The Public Square in the Digital Age

Protecting Australia’s Democracy from Cyber-enabled Foreign Interference

Policy Analysis Exercise, Harvard Kennedy School

Executive Summary

Australia faces a threat of foreign interference, greater than at any prior point in its history—even during the Cold War. This paper explores one component of this development: the threat of cyber-enabled interference operations. These operations—which this paper dubs CEI-OPS (pronounced key-ops)—are clandestine or deceptive in nature, and exploit digital technologies to undermine democratic, social, and market institutions. CEI-OPS are used by foreign powers to advance their national interest or foreign policy at the expense of Australia’s sovereignty, and the inherent right of Australian citizens to choose their own future.

This paper addresses the question: how should Australia respond to the rising threat of CEI-OPS? While its focus is Australia, its findings and recommendations are intended to be relevant to a global audience. Australia has already been something of a ‘canary in the coal mine’ in putting the issue of foreign interference on the global agenda. Its geostrategic position—as a democracy in the middle of the increasingly volatile Indo-Pacific region—is likely to ensure it remains on the leading edge of the CEI-OPS threat.
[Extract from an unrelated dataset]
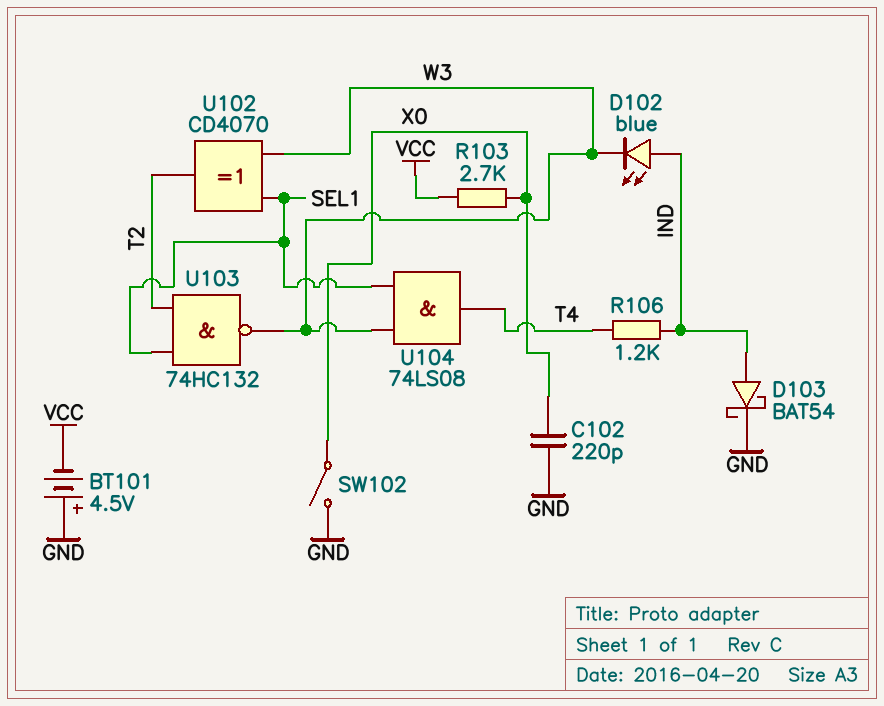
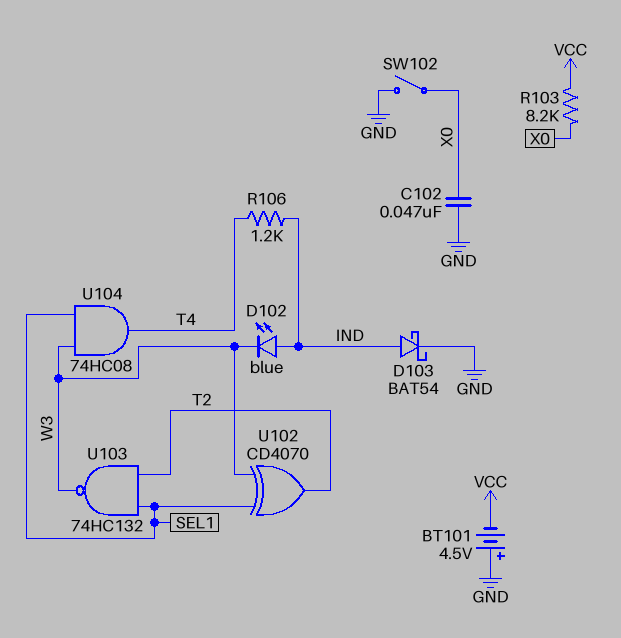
C102: 220pF (GND, X0) -> 47nF (GND, X0)
R103: 2.7k (VCC, X0) -> 8.2k (VCC, X0)
U104: AND 74LS08 (in SEL1, in W3, out T4) -> AND 74HC08 (in SEL1, in W3, out T4)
Part 1 defines CEI-OPS, and distinguishes them from related activities like cyber operations, and military information operations. It also makes the normative case for why CEI-OPS are illegitimate.

Part 2 then provides a survey of the global threat landscape. It examines the technology and commercial trends that are likely to make CEI-OPS even more frequent and potent in the future. It explains why democracies are uniquely vulnerable to CEI-OPS, and why revisionist powers are increasingly willing and able to use “grey zone” capabilities like CEI-OPS. Part 2 then combines these insights to build out a taxonomy of the CEI-OPS tactics available to adversaries.

Part 3 homes in on two specific threat actors: Russia and China. It is only possible to respond to a threat by understanding the motivations and capabilities of potential adversaries. Part 3 concludes that China is most likely to use CEI-OPS against Australia to protect China’s vital national interests—and in particular to protect the power and legitimacy of the Chinese Communist Party (CCP). There is also a risk that China could engage in CEI-OPS to reshape regional norms in its favor. China’s existing cyber warfare and domestic propaganda capabilities provide it with the means to conduct CEI-OPS, and there is evidence that it is beginning to do so.

Part 4 then examines how Australia has so far responded to the CEI-OPS threat. It concludes that the response is not well-calibrated to the threat as defined in Part 1, and lacks an overarching, coherent strategy. Australia’s response is also not responsive to the full breadth of CEI-OPS tactics, or to the motivations and capabilities of CEI-OPS adversaries explored in Parts 2 and 3. In particular, the response fails to address the fact that CEI-OPS affect society as a whole and are just as much a threat to individual rights, as they are to national security. If it continues to treat CEI-OPS as mostly either a counter-espionage, or technical cyber matter, Australia will be unable to sufficiently address the threat.

Part 5 recommends a framework for a better response. The overarching thread running through this Part is that a “whole-of-society” response is required to meet what is a whole-of-society threat. The unprecedented CEI-OPS threat demands that all elements of state power be brought to bear on the problem and—crucially—that civic power be mobilized. The foundation to coordinating Australia’s response will be the development of a National Counter Cyber-Enabled Interference Strategy. The paper concludes with 15 recommendations grouped under four pillars to inform this Strategy.

Understand the threat. Raising awareness of the CEI-OPS threat is a prerequisite for all other elements of the response but must be done without inciting fear about government censorship or racial prejudice. The Government should:

• develop a CEI-OPS lexicon;
• educate the public about the nature of the threat;
• educate politicians about the nature of the threat;
• increase intelligence-sharing about CEI-OPS threats; and
• focus public discussion on Australia’s vulnerabilities not on specific adversaries.

Deter adversaries. To reduce the incidence of CEI-OPS, Australia needs a deterrence strategy that alters the decision-making calculus of potential adversaries. The Government should:

• pursue retaliatory counter-measures (but never engage in CEI-OPS);
• respond to covert influence with overt counter-measures;
• use cyber operations to disrupt and degrade CEI-OPS; and
• support norms to constrain cyber attacks that may be precursors to CEI-OPS.

Protect the public square. To make CEI-OPS tactics less effective, Australia must reduce its attack surface. The Government should:

• identify “critical public square infrastructure” and develop best practices for its protection;
• develop a CEI-OPS “early warning” system; and
• regulate social media companies to make their platforms less susceptible to CEI-OPS.

Prepare the public for CEI-OPS. Even if CEI-OPS are used against Australia, by building resilience, it can inoculate itself from their effect. The Government should:

• ensure national media remains well-funded and independent;
• consider creating a “special media forces”; and
• introduce certification standards for audio-visual records.